Colombia’s consumer price index (month-on-month) rose by 0.78% in March. The result was above the expected 0.69%.
The data shows inflation increased more than forecasts for the month. Only the month-on-month CPI figure and the expectation were provided.
Inflation Surprise And Policy Implications
The higher-than-expected March inflation reading of 0.78% signals that price pressures are not fading as quickly as we anticipated. This will likely force the Banco de la República to reconsider the pace of its monetary easing cycle. We should now expect the board to be more hawkish in its upcoming meetings.
With the annual inflation rate now running at 5.8%, still well above the 3% official target, this data supports keeping the policy rate elevated from its current 9.50%. Traders should look at positions that benefit from fewer rate cuts being priced into the curve for the second quarter. This is a significant shift from the market sentiment we saw building throughout 2025, which was geared towards a faster easing path.

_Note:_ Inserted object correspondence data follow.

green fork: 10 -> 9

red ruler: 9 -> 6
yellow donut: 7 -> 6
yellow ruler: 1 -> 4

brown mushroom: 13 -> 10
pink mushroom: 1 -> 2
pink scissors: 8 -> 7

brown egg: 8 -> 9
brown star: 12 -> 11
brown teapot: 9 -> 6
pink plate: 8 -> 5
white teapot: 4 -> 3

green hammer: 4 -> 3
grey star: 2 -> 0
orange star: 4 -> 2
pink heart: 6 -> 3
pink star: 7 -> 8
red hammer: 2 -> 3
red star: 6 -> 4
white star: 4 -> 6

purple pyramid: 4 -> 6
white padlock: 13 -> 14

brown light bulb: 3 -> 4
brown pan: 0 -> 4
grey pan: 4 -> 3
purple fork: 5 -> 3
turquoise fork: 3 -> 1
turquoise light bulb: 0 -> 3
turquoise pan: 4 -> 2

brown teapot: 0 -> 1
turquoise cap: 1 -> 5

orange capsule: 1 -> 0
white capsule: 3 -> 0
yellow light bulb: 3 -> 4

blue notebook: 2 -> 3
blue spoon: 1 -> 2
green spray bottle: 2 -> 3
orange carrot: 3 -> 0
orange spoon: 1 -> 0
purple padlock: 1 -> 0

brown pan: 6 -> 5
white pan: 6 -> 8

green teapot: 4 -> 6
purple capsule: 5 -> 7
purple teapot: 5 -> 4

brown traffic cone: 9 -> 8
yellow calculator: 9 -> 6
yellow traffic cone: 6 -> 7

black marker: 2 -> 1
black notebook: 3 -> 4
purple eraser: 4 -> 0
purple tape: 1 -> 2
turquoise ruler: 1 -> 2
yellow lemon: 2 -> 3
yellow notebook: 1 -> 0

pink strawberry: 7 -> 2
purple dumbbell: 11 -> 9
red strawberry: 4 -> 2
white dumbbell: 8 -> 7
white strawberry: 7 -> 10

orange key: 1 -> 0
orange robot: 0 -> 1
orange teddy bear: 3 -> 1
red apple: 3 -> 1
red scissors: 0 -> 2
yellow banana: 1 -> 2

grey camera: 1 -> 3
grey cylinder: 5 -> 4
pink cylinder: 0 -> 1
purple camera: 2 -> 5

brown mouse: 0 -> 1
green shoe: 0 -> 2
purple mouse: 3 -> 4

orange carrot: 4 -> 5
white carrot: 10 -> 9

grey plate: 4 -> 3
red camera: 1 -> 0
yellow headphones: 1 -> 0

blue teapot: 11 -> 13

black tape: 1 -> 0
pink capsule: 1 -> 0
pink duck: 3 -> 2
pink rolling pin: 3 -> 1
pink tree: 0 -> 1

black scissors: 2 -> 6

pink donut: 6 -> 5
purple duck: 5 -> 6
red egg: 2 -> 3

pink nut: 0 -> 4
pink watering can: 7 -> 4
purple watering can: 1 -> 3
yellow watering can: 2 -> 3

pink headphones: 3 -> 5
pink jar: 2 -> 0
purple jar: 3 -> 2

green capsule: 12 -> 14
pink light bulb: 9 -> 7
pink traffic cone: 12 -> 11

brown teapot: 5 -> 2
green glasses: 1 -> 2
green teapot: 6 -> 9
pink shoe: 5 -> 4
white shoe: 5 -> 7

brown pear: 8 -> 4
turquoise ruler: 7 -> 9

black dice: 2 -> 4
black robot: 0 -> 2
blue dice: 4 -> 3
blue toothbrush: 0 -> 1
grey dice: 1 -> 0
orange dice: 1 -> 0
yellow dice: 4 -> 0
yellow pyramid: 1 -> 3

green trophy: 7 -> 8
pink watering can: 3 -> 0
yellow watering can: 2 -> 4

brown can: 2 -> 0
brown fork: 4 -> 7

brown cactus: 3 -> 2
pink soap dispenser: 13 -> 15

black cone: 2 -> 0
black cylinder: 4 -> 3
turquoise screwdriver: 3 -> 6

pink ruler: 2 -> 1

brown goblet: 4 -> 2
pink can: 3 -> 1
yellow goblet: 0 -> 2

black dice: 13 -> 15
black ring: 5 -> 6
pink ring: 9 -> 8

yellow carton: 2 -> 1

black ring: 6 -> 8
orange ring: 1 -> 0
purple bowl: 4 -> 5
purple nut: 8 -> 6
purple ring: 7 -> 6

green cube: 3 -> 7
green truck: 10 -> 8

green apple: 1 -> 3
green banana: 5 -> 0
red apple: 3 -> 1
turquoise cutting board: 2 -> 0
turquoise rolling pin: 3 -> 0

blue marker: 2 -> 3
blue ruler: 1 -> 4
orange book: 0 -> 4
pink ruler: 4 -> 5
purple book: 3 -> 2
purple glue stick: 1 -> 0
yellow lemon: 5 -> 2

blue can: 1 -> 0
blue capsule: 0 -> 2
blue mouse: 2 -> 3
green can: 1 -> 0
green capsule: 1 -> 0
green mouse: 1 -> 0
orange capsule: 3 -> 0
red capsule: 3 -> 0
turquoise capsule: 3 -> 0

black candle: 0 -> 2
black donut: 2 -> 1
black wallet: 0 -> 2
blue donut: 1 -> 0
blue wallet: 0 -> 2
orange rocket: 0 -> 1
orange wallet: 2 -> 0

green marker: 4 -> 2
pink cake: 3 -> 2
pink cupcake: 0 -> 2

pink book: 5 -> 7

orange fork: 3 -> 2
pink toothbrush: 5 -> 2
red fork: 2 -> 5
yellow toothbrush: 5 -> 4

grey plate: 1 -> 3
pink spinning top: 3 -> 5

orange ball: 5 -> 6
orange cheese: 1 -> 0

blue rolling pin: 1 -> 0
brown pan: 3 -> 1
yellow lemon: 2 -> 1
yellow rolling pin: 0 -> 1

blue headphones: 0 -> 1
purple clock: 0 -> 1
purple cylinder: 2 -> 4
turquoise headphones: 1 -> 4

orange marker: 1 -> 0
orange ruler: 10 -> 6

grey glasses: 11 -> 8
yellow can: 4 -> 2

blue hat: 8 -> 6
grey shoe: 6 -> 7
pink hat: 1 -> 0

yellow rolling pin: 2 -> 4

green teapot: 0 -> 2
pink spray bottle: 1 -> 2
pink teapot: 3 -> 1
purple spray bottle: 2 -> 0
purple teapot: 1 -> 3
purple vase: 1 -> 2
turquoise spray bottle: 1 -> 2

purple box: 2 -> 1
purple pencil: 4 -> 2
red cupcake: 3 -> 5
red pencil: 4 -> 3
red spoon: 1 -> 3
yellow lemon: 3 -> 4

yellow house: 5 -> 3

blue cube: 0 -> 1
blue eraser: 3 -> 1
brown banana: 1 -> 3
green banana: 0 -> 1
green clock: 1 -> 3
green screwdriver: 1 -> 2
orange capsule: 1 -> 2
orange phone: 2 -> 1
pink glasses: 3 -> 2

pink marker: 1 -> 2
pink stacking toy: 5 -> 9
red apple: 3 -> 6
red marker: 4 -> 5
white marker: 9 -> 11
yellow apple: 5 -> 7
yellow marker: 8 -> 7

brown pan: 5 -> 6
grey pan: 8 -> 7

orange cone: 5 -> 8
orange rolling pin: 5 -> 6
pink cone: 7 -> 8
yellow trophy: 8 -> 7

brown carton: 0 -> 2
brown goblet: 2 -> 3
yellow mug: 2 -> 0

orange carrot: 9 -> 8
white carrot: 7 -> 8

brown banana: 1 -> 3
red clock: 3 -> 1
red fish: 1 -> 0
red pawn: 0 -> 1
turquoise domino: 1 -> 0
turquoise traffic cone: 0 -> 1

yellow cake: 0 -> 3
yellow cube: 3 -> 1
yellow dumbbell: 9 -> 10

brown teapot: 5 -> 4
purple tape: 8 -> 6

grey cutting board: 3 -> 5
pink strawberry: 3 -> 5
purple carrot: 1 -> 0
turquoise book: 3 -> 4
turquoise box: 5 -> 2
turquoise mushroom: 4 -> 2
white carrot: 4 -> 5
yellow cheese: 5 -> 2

This outlook makes the Colombian peso more attractive for carry trades, as the interest rate differential with other currencies remains wide. We should consider positioning for further strength in the COP against the US dollar, especially as the Federal Reserve has signaled a steady policy. A move towards the 3,800 level in the USD/COP pair is now more likely in the coming weeks.
We should remember the aggressive hiking cycle that peaked back in 2023 to combat a similar surge in prices. The central bank showed then it is willing to prioritize its inflation mandate over stimulating short-term growth. That history adds credibility to the view that the bank will act cautiously now, supporting a hawkish stance on rates.